Research Institute of Carbon-neutral Energy Machinery | Korea Institute of Machinery & Materials

Ground System for CO² Geological Sequestration


Division	KIMM Institute of Carbon- neutral Energy Machinery > Department of Thermal-Fluid Machinery
Name	Dr. Kong Hoon Lee, Dr. Seok Ho Yoon
Department	Department of Thermal Systems
Tel	+82 - 42 - 868 - 7291
E-mail	konghoon@kimm.re.kr, shyoon@kimm.re.kr
Attachment	Download 064_Ground_System_for_CO²_Geological_Sequestration.pdf (2.7 KB)

With ocean storage, CO2 emitted from the earth is expected to be stored for 500 years by releasing CO2 below 3,000 m-deep ocean floor, but due to safety issues including problems with ecosystems and ocean acidification, this is prohibited by international laws. Surface storage method takes CO2 to react to addible mineral such as magnesium or potassium for chemical reaction, but there is an issue of the cost for chemical reaction and the treatment of resulting chemical products.
Cooling for CO2 liquefaction requires a great energy consumption, and for underground injection, it is heated up to a high-pressure supercritical state, which also requires extensive energy. It is problematic to consume a lot of energy for liquefaction and storage of CO2, even though CO2 sequestration is required for environment preservation.

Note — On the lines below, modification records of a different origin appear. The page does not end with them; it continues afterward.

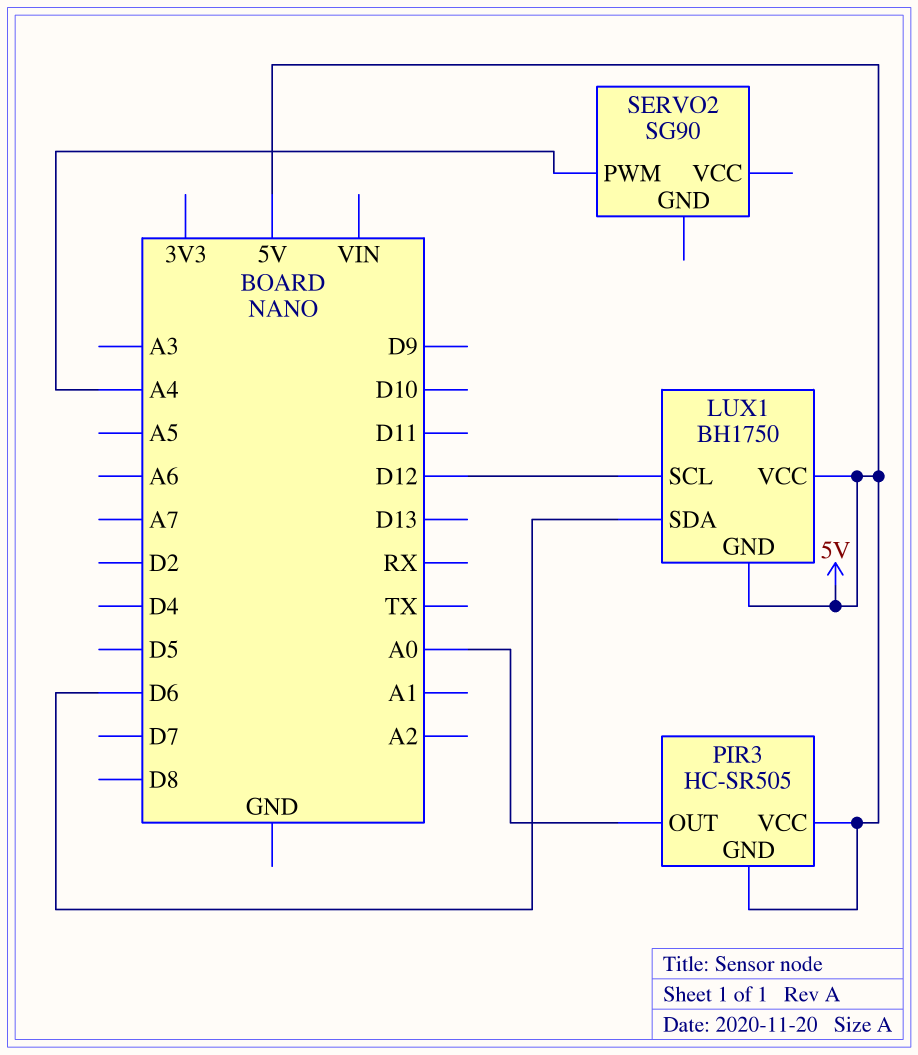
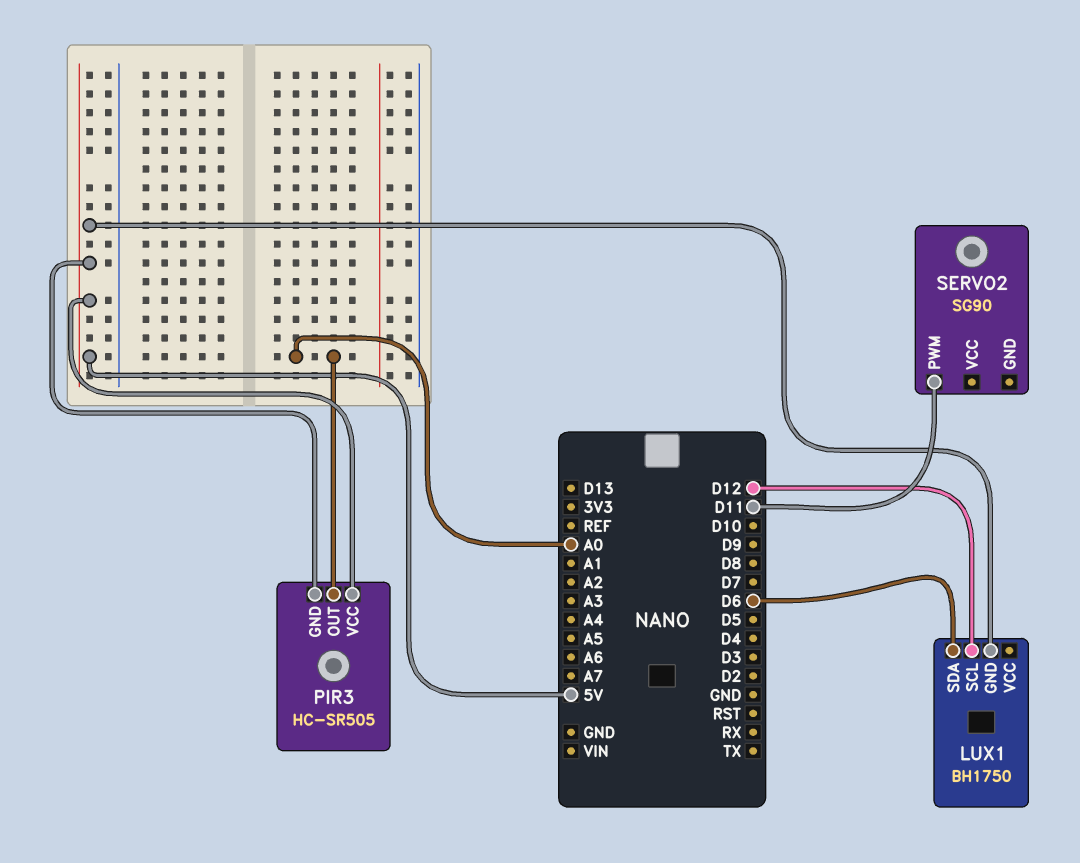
LUX1 pin VCC: 5V -> none
SERVO2 pin PWM: A4 -> D11

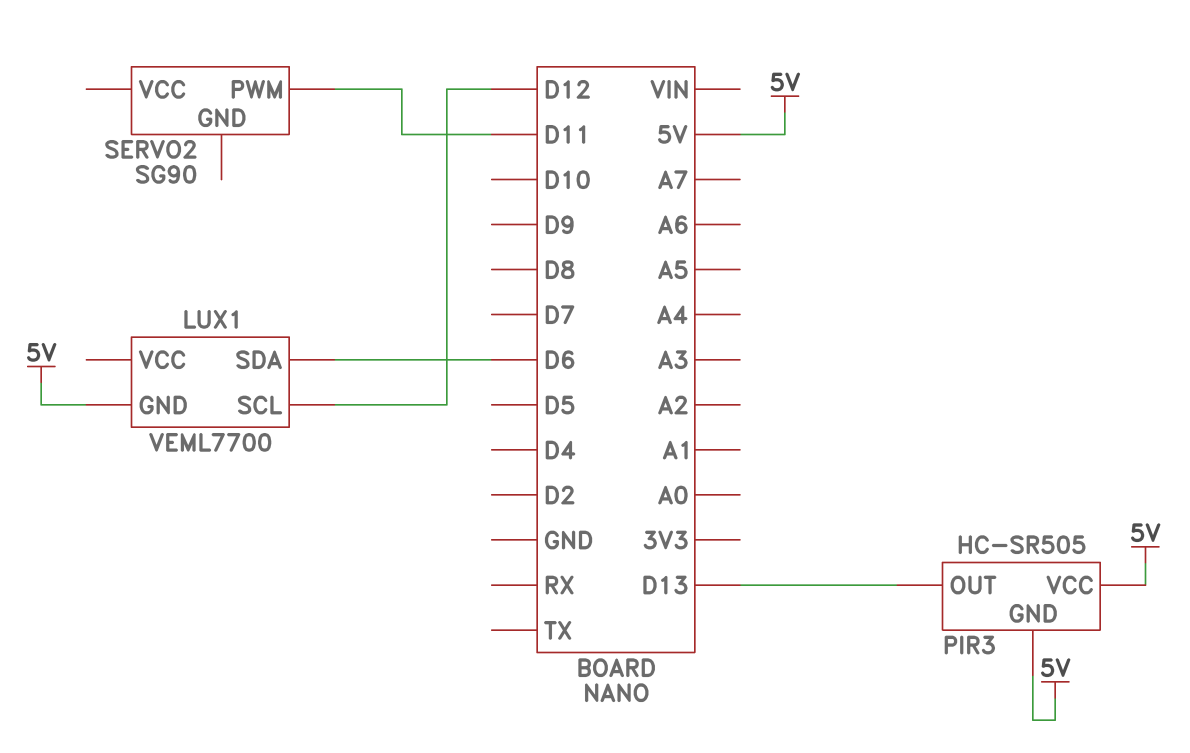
LUX1: BH1750 -> VEML7700
PIR3 pin OUT: A0 -> D13

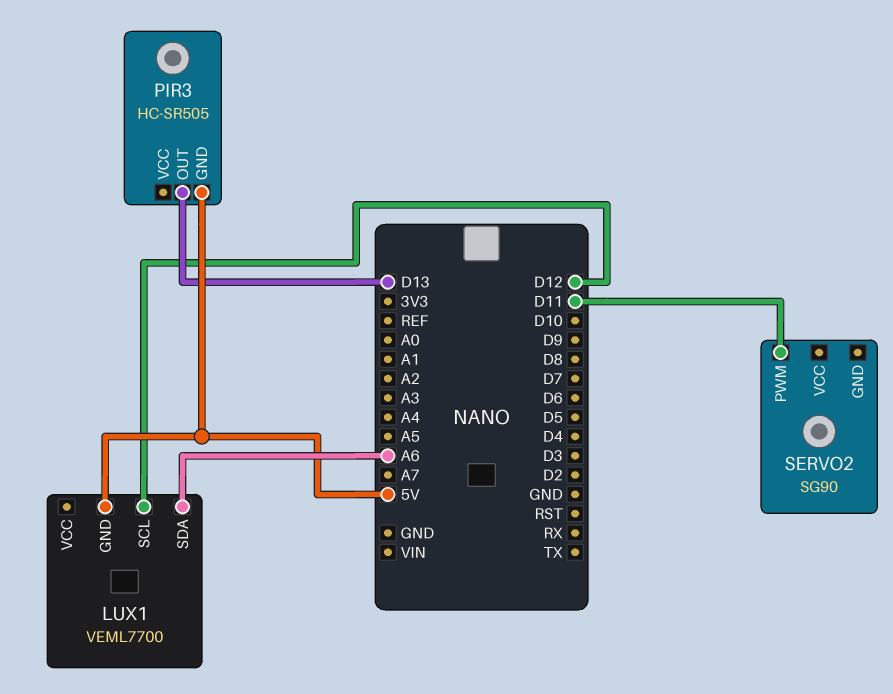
LUX1 pin SDA: D6 -> A6
PIR3 pin VCC: 5V -> none

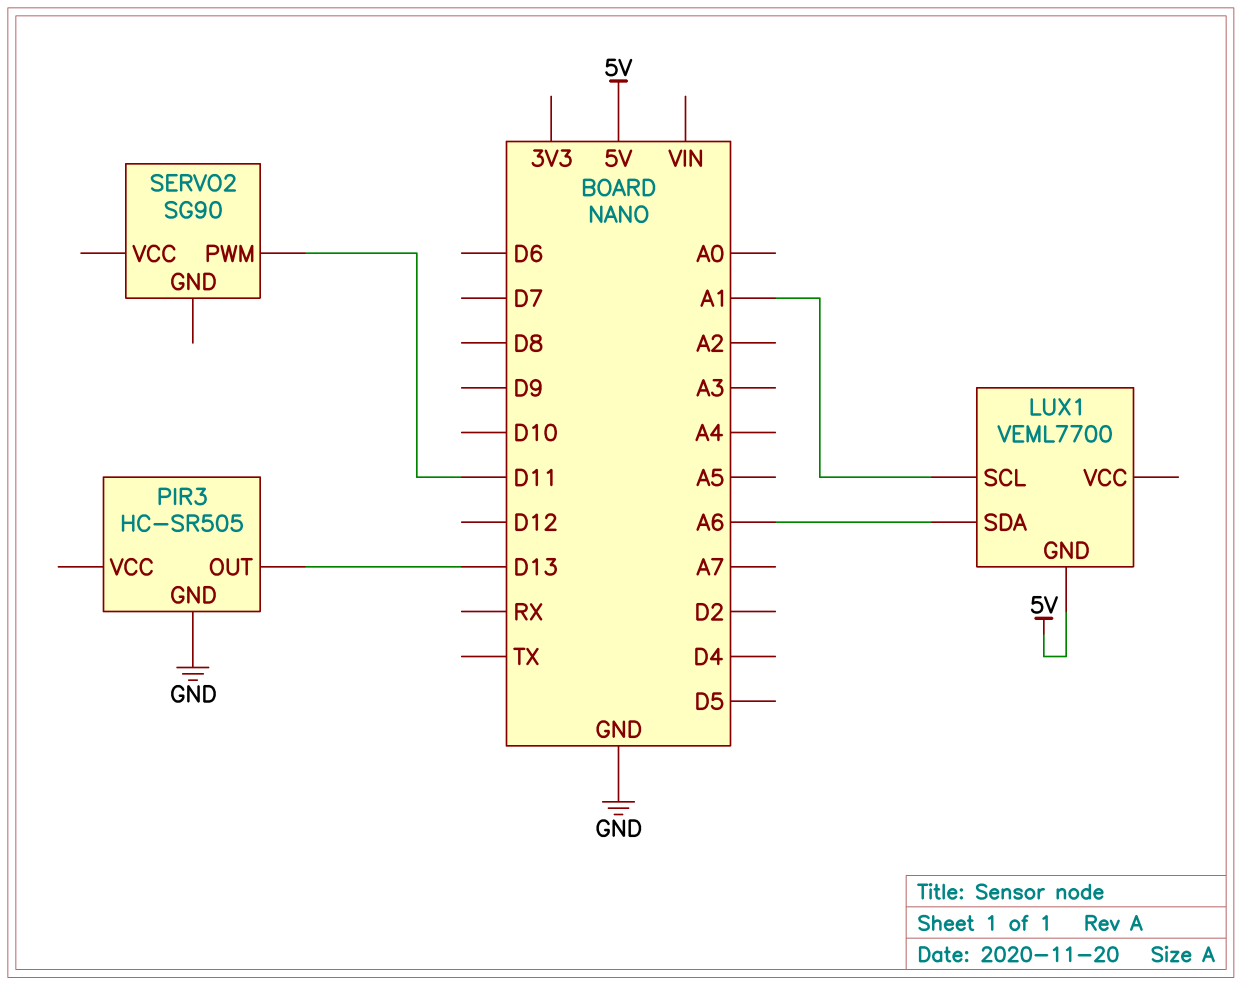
LUX1 pin SCL: D12 -> A1
PIR3 pin GND: 5V -> GND

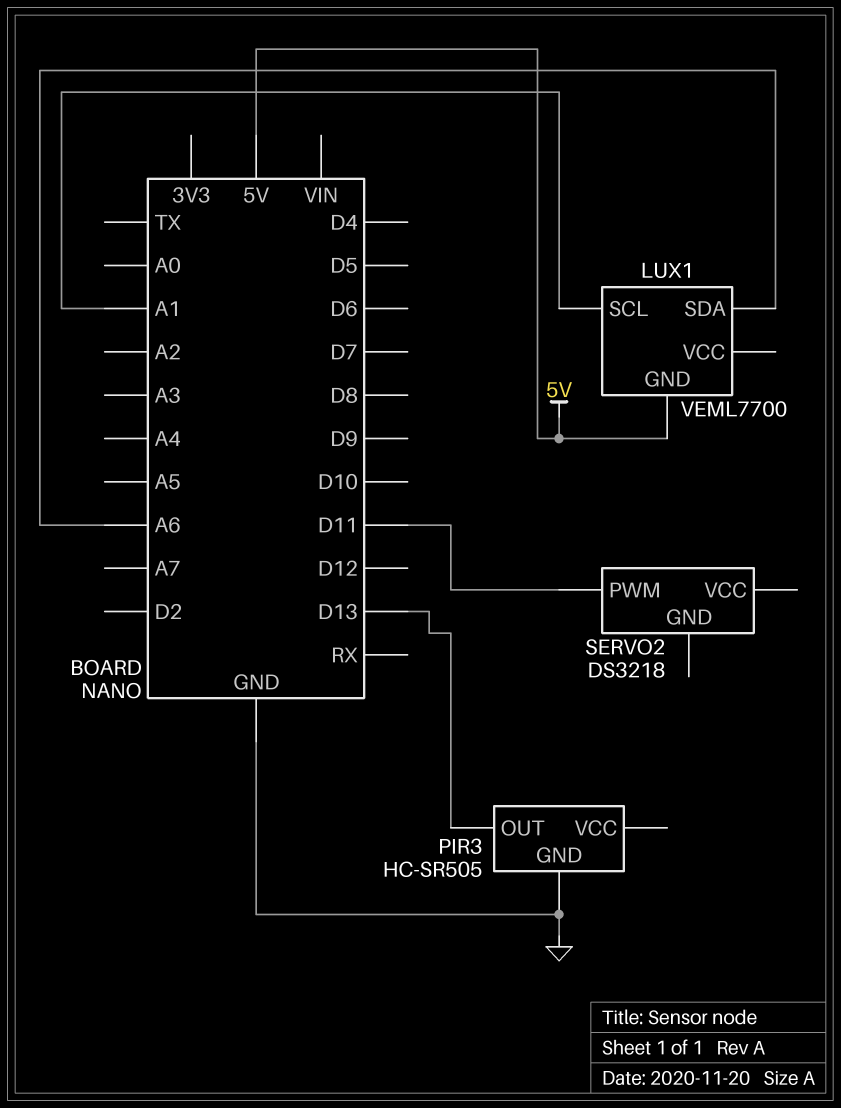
SERVO2: SG90 -> DS3218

By resupplying the gas CO2 that went through the gas-liquid separator with a
compressor, energy required for liquefaction is reduced.
By adopting an injection part with injection pump and heater, CO2 is relatively easily
made into supercritical state for underground injection.
The injection part includes a high-pressure pump to prevent cavitation.
By adopting a heat exchanger for heat exchange between CO2 from the injection
pump and CO2 from the compressor, energy consumption for CO2 liquefaction and
storage is significantly reduced.
The heat exchanger is located between the injection pump and the heater to heat
CO2 with the heat exchanger and then again with the heater to reduce energy
consumption for CO2 storage.
It is a CO2 liquefaction and underground injection apparatus that saves energy
through heat exchange between CO2 liquefied for transportation and CO2 heated into
the supercritical state for underground injection.

It is composed of the gas-liquid separator to separate CO2 that went through the feed, compressor, and cooler into gas CO2 and liquid CO2, injection part that converts liquid CO2 into supercritical CO2 for underground injection, and compressor where gas CO2 is resupplied for recompression.